The following diagram shows a generalized status tracking architecture.
- Status is related to some end to end service request process instantiated and executed by a business on behalf of a customer.
- A model representing the high level sequence of steps or milestones that must be completed during the service request process for the purpose of conveying status is used.
- Events emitted by workflow execution or business process orchestration or line of business systems are fed to the status tracking system, which then correlates the events to specific service request instantiations, advancing the state of the service request model instantiated for the service request based on rules.
- Based on model state changes and rules, notifications of status change can be delivered to systems or customers through different channels - web hooks, mobile push notifications, email, etc.
- Also based on model state change and rules, the status notification system may also emit events to an event stream that other interested systems can subscribe to for their processing.
This project implements the heart of the service tracking application architecture:
- Events are fed to the system via a Kinesis stream.
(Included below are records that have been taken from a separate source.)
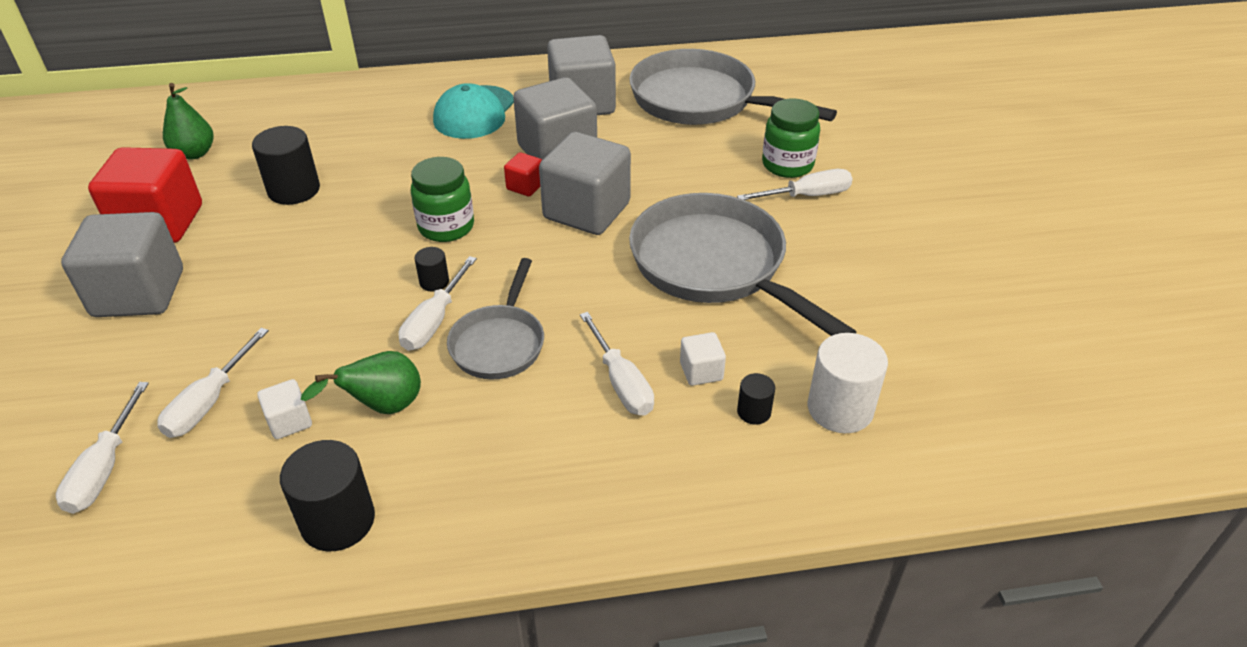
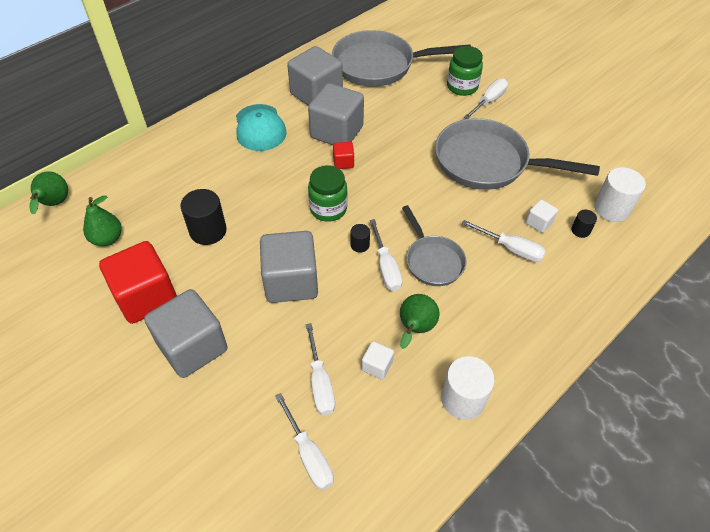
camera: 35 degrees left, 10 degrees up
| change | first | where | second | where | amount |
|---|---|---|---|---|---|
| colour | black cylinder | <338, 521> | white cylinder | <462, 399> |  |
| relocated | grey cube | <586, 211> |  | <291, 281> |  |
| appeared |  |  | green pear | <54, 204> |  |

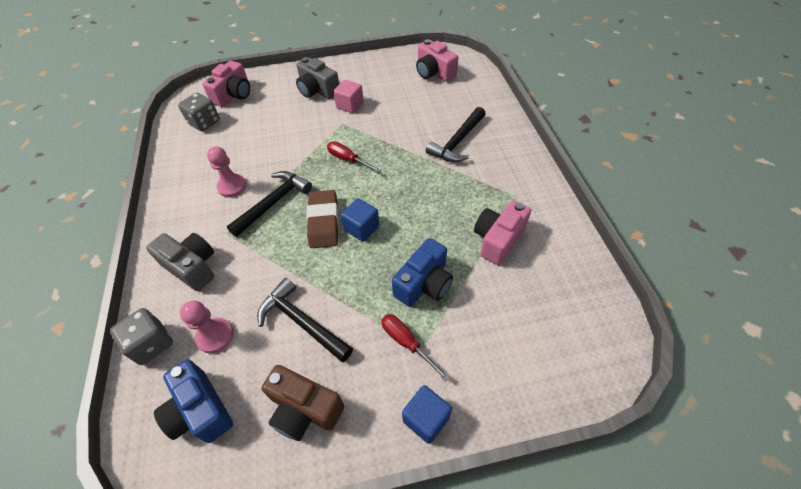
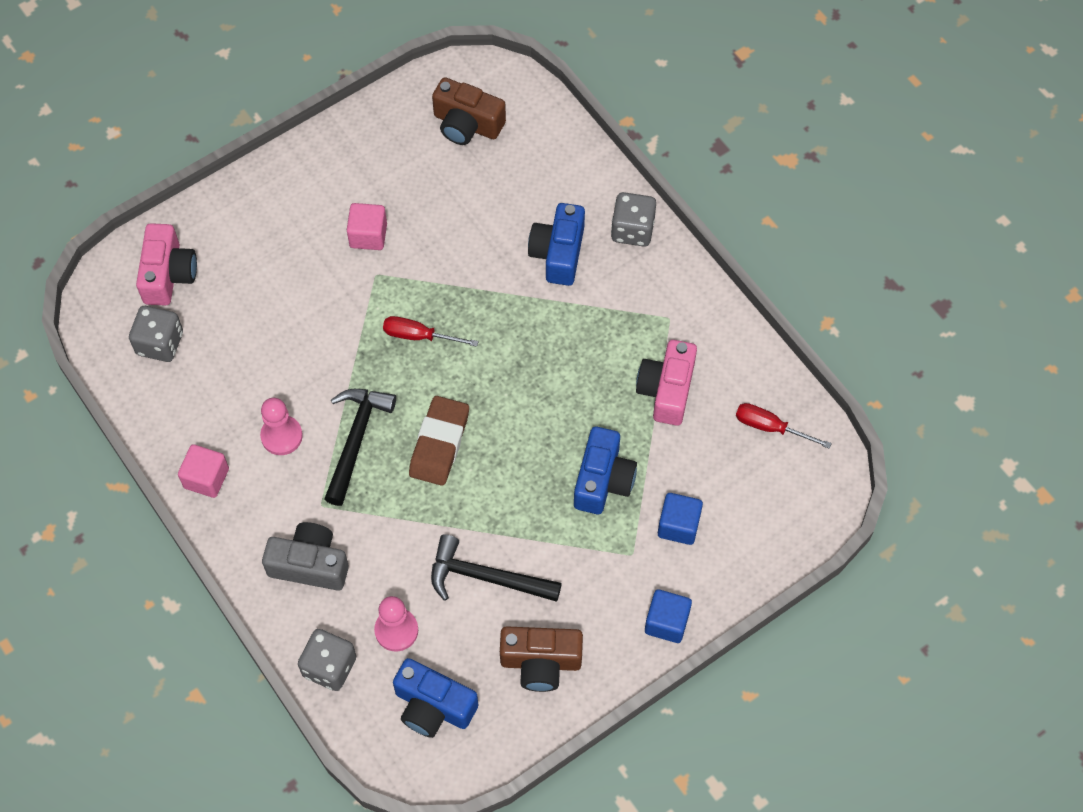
camera: 25 degrees left, 10 degrees up
| change | first | where | second | where | amount |
|---|---|---|---|---|---|
| missing | grey camera | <317, 90> |  |  |  |
| spun | brown eraser | <324, 222> |  | <439, 444> | 45 degrees clockwise |
| relocated | blue cube | <361, 228> |  | <678, 525> |  |
| relocated | red screwdriver | <407, 343> |  | <770, 427> |  |
| colour | pink camera | <434, 73> | brown camera | <467, 124> |  |
| exchanged | black hammer | <457, 142> | blue camera | <558, 253> |  |
| appeared |  |  | pink cube | <206, 478> |  |
| appeared |  |  | grey dice | <632, 230> |  |

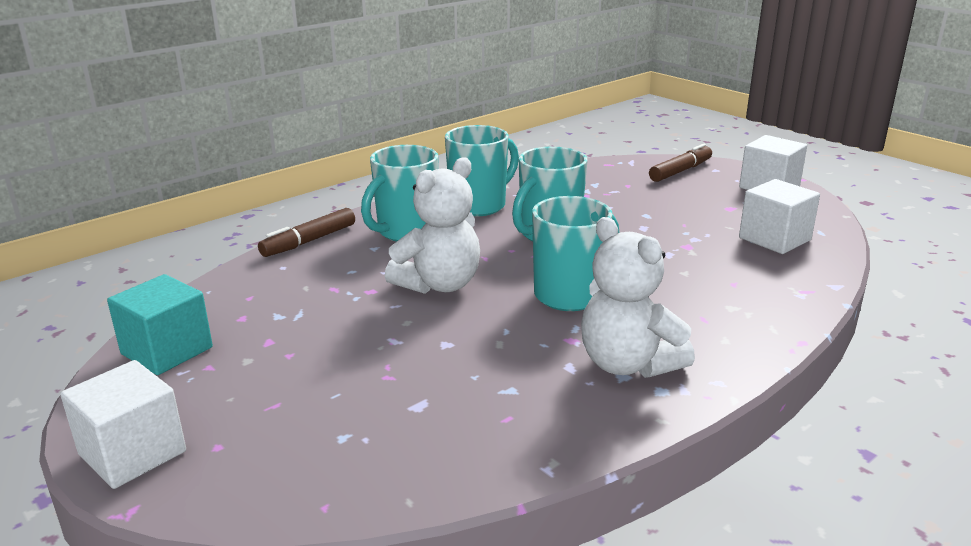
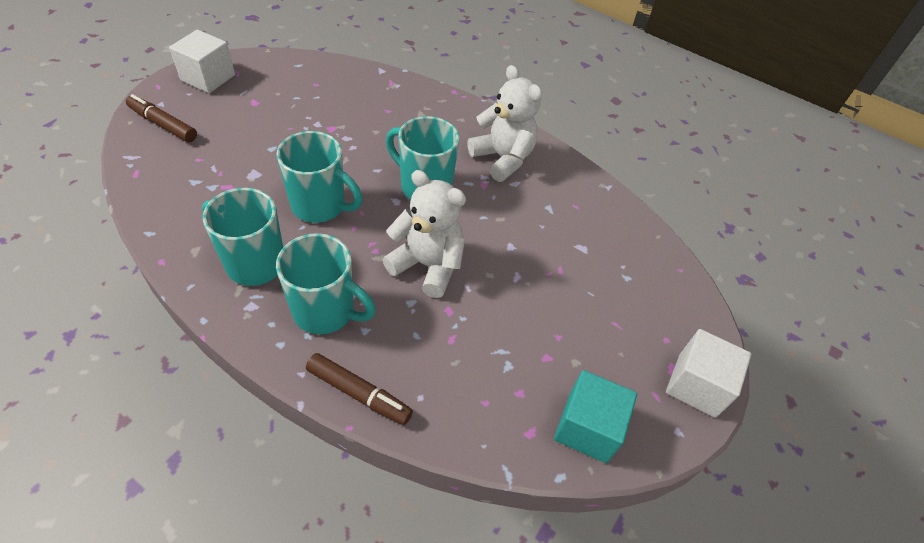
camera: 110 degrees left, 25 degrees up
| change | first | where | second | where | amount |
|---|---|---|---|---|---|
| spun | white teddy bear | <628, 364> |  | <503, 158> | 75 degrees counterclockwise |
| missing | white cube | <774, 239> |  |  |  |

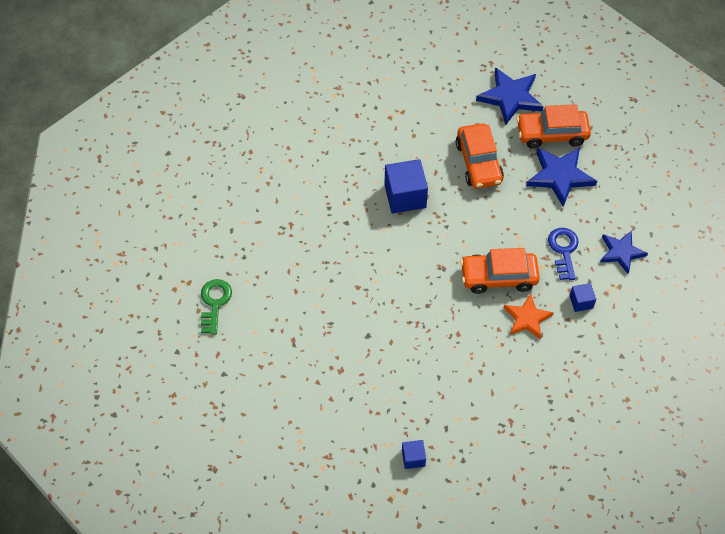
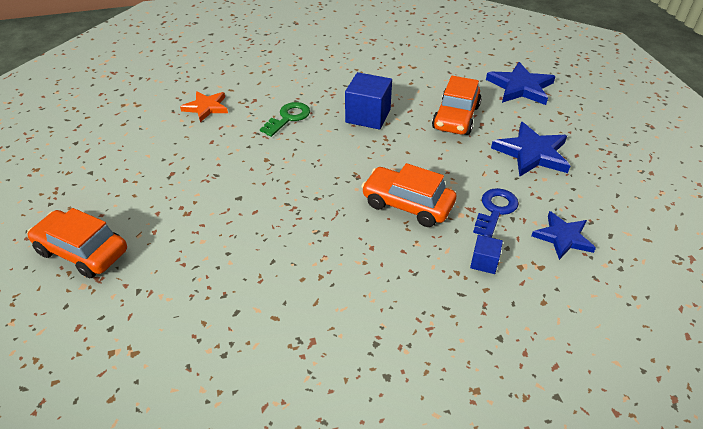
camera: 30 degrees right, 15 degrees down
| change | first | where | second | where | amount |
|---|---|---|---|---|---|
| relocated | green key | <214, 303> |  | <288, 118> |  |
| missing | blue cube | <413, 458> |  |  |  |
| relocated | orange star | <527, 318> |  | <206, 107> |  |
| relocated | orange car | <552, 134> |  | <82, 251> |  |

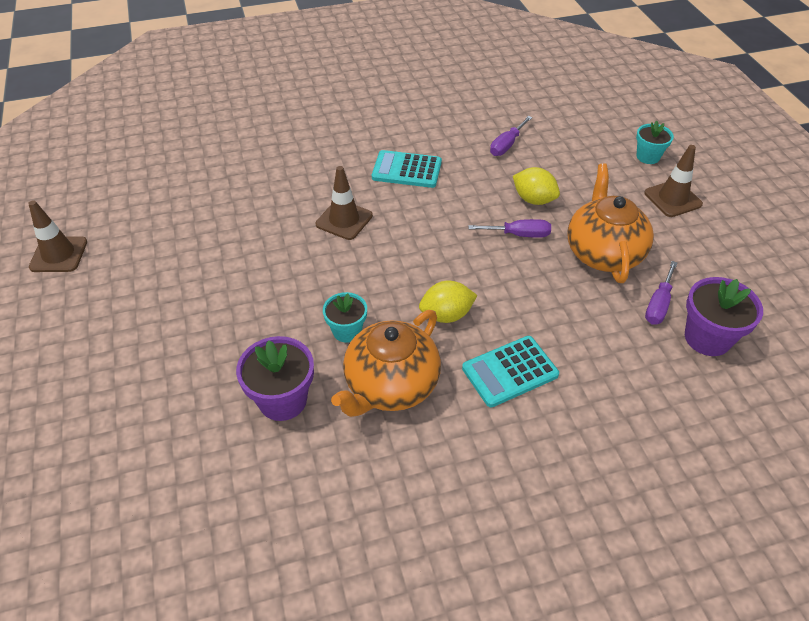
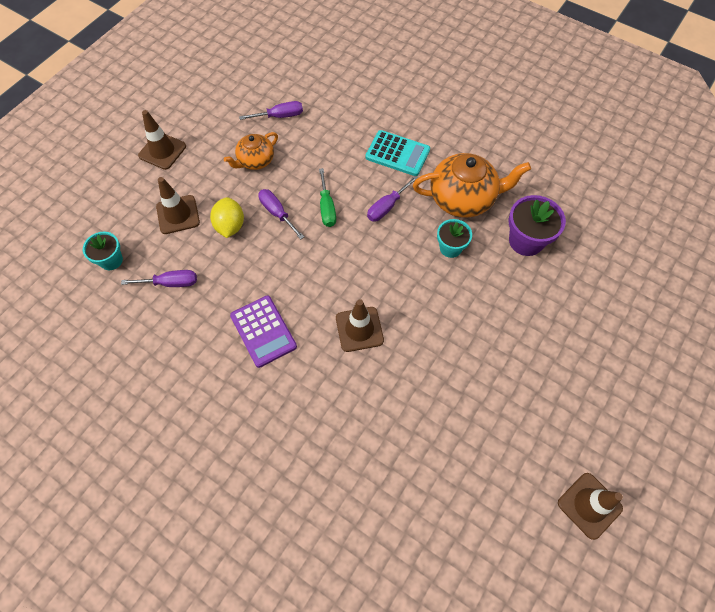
camera: 130 degrees left, 15 degrees up
| change | first | where | second | where | amount |
|---|---|---|---|---|---|
| colour | turquoise calculator | <407, 170> | purple calculator | <263, 331> |  |
| exchanged | yellow lemon | <446, 315> | purple screwdriver | <387, 207> |  |
| size | orange teapot | <603, 253> |  | <255, 161> | x0.59 |
| relocated | turquoise flower pot | <648, 157> |  | <111, 260> |  |
| missing | purple flower pot | <707, 338> |  |  |  |
| appeared |  |  | brown traffic cone | <178, 214> |  |
| appeared |  |  | green screwdriver | <327, 208> |  |

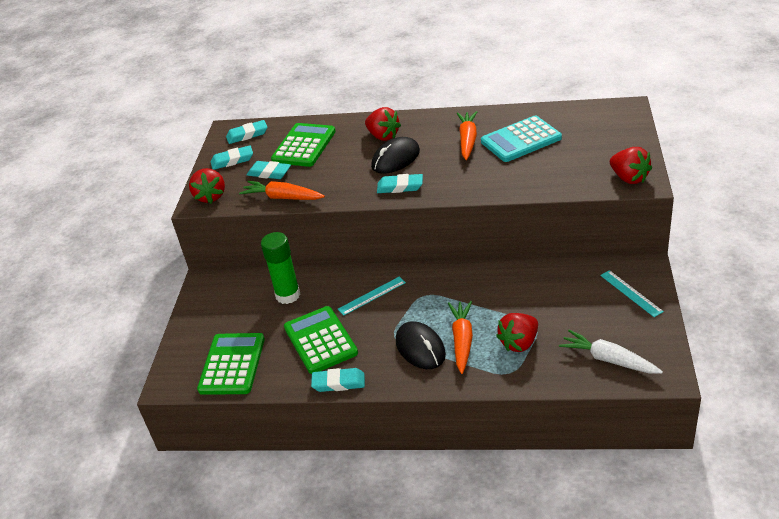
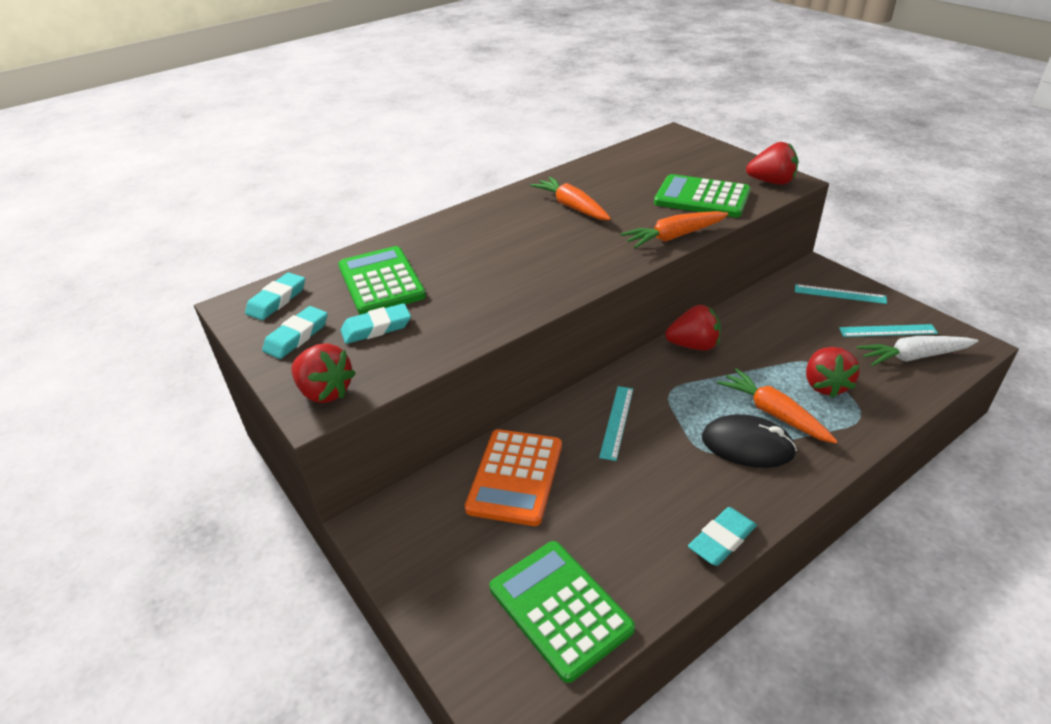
camera: 45 degrees left, 0 degrees up
| change | first | where | second | where | amount |
|---|---|---|---|---|---|
| relocated | orange carrot | <283, 198> |  | <674, 237> |  |
| exchanged | green glue stick | <288, 295> | orange calculator | <515, 477> |  |
| relocated | green calculator | <320, 340> |  | <702, 198> |  |
| relocated | red strawberry | <383, 136> |  | <693, 345> |  |
| missing | black mouse | <395, 159> |  |  |  |
| missing | turquoise eraser | <400, 187> |  |  |  |
| missing | turquoise calculator | <521, 140> |  |  |  |
| appeared |  |  | turquoise ruler | <887, 330> |  |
- An AWS lambda function triggered by stream events looks up a lambda function associated with the event model (conveyed in the event data) that can process the event against a status model
- The lambda function to process the event is invoked
The sample implementation uses two DynamoDB tables: one to store model to lambda function mappings, and one to store model instance state, where model instance state is the last event seen for a specific instantiation of a status tracking model.
A jupyter notebook is provided to instantiate the various architecture elements via cloud formation, and to exercise the various components, which includes instantiating a model state transition lambda function and a corresponding entry in the model handler table, writing events to the input stream, retrieving the model instance state from DynamoDB, and reading all the state recording activity from the model instance state table's DynamoDB stream.